The Minister for Customs and Excise might tell me what the staff is doing in

London, New York and Tokyo. Is lt essential for the Department of Customs and Excise to have officers stationed there? There are quite a few in London, New York and Tokyo and 1 should like to know what are their duties. I can understand Australia safeguarding its commercial interests by having these officers in the Commonwealth, but I am not clear why they should be officiating overseas.

I am sure the Minister will be able to give me some information on another matter. He will remember the Brussels agreement between the signatories to the General Agreement on Tariffs and Trade regarding the use of uniform terms in respect of commodities. The Minister issued a leaflet some lime ago entitled “ Introduction to the New Australian Tariff 1965 “. lt refers to the Brussels conference and to the decisions reached there on the Brussels nomenclature, the regions and structure, chapters and so forth.
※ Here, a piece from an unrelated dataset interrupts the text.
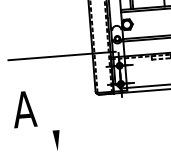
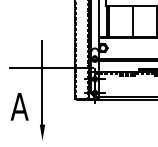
line: (51, 75) -> (42, 82), added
There was a long conference dealing with this subject and by now. probably, those terms are used universally by the countries which had representatives at the Brussels conference. Time has gone on and those terms now have a technical significance. I want to know whether the Department can do its general work more expeditiously under this new system than under the old one. From my examination of the operations of G.A.T.T. this is about the only good thing that it has ever devised. I leave it at that because if I go any further T shall he dealing with matters which could be classed as foreign affairs.

Senator PROWSE:
Western Australia

– No doubt honorable senators will consider that we have had a very thorough discussion on censorship which comes under the jurisdiction of the Department of Customs and Excise but I think we have devoted the time to the subject because it reflects the concern that is being exhibited in the community at large about censorship. It is a matter of debate in Australia because authority is divided between the Commonwealth and the States. We have found it possible to enter into the field of censorship as a Commonwealth only through the authority of the Department of Customs and Excise and that is creating great problems. One of the problems it creates was manifested tonight by a speech made by Senator McClelland following an interjection he made to the effect that a ban creates a premium upon the thing that is banned.
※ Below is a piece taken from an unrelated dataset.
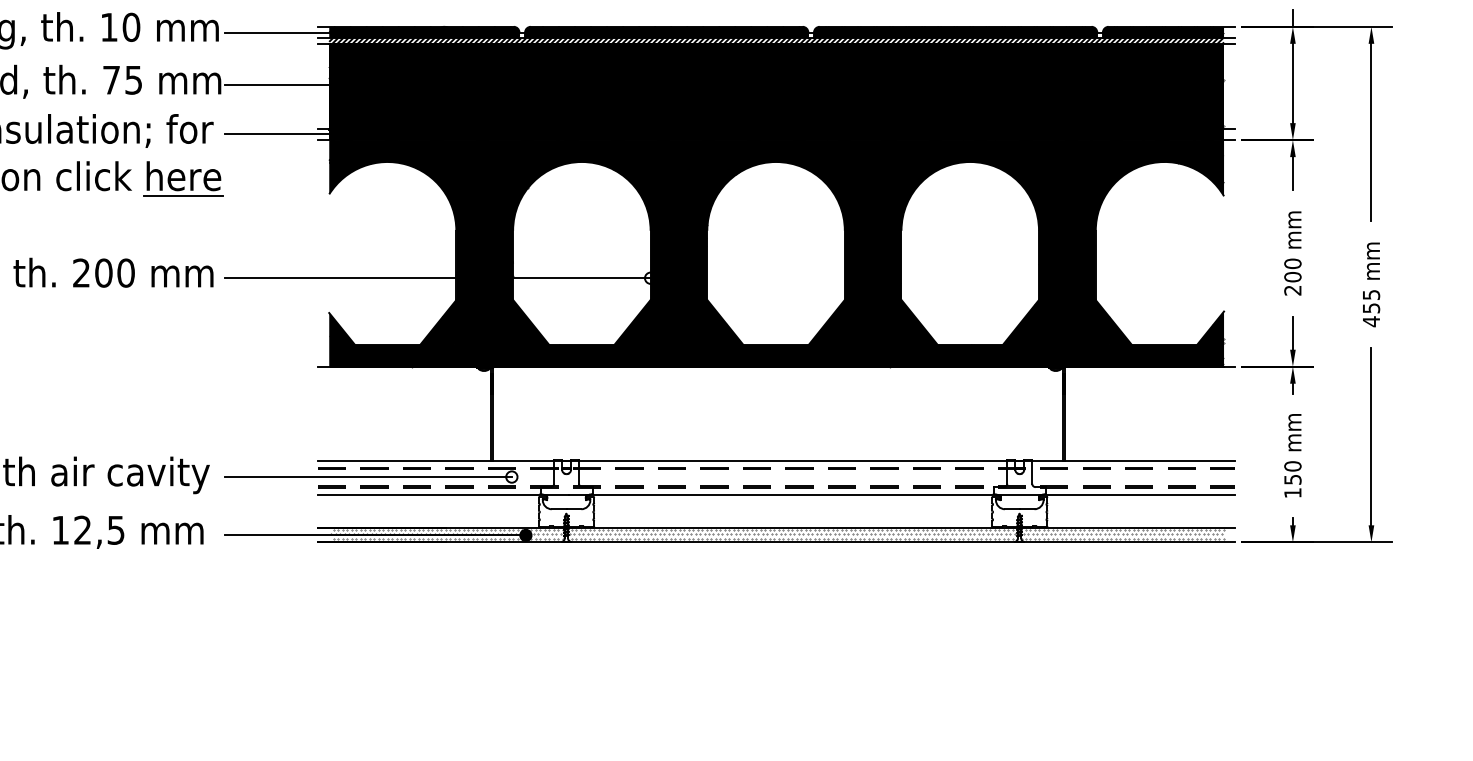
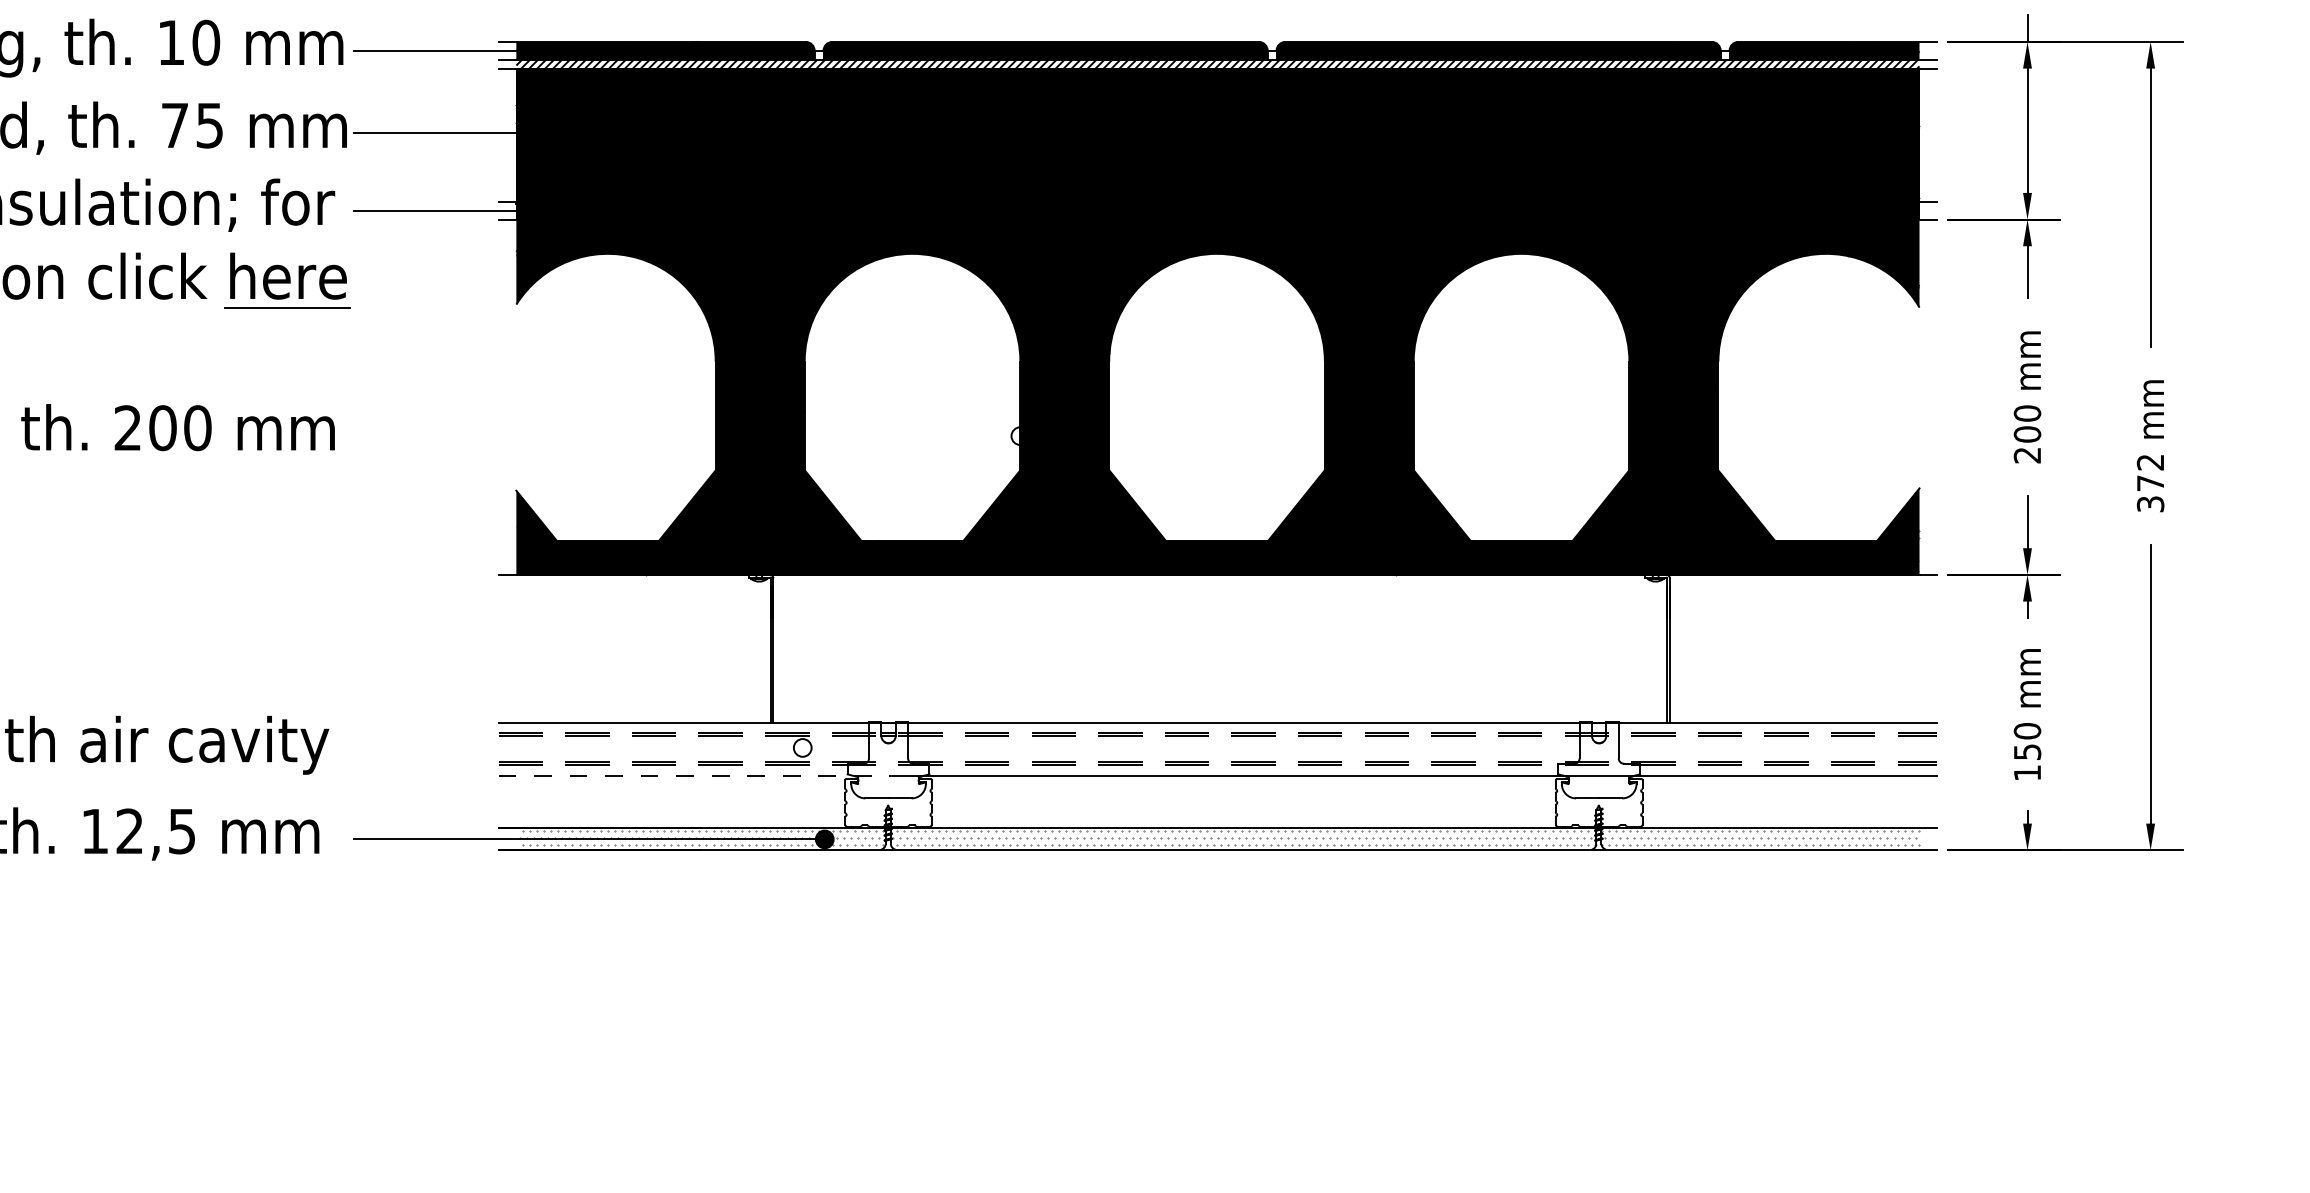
line: (437, 278) -> (686, 436), removed
text: (1371, 308) -> (2150, 483), 455 -> 372
line: (368, 477) -> (577, 748), removed
line: (443, 494) -> (695, 775), solid -> dashed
Surely this is a contradiction in terms. How can the thing that is banned be given wider circulation? This can be done only by virtue of the fact that the ban is not a ban. We will never have an efficient censorship - if we agree that censorship is desirable - unless we can surmount this problem of divided authority in the field of censorship. The Minister for Customs and Excise (Senator Anderson) has my great sympathy because he has on his hands the problem of trying to bring some order out of chaos in the present situation. It is most deplorable that when we hear arguments about censorship, the invariable king hit is: “ You cannot have censorship because it only creates a greater demand for the thing that is censored “. Surely, if we are intelligent human beings, we cannot allow the situation to rest at this point. There is no doubt in anyone’s mind after listening to the debate tonight that we, as a people, believe in censorhip. That belief is expressed in various ways and in varying degrees. Even Senator Ormonde who posed for a while as a stout champion of freedom to allow the public to sort out the sheep from the goats, wanted to have his little say as to what should be censored. He came into the most doubtful field of censorship which is political censorship.

There is no doubt in the minds of the public at large that we need censorship in the field of morals for surely we must have some standards by which we want to live as a community. The behaviour of the Senate is heavily censored. Nobody in the Senate can criticise censorship when we submit to the Standing Orders. The Standing Orders say I must not abuse any fellow senator. I am restricted in the choice of words, not only by my own limited capability, but also by the Standing Orders. We have a worthy Chairman to see that I do not exceed these limits. So in this chamber we have a very strict censorship of what we say and do in the Parliament. I am sure this form of censorship cannot be applied to the public at large.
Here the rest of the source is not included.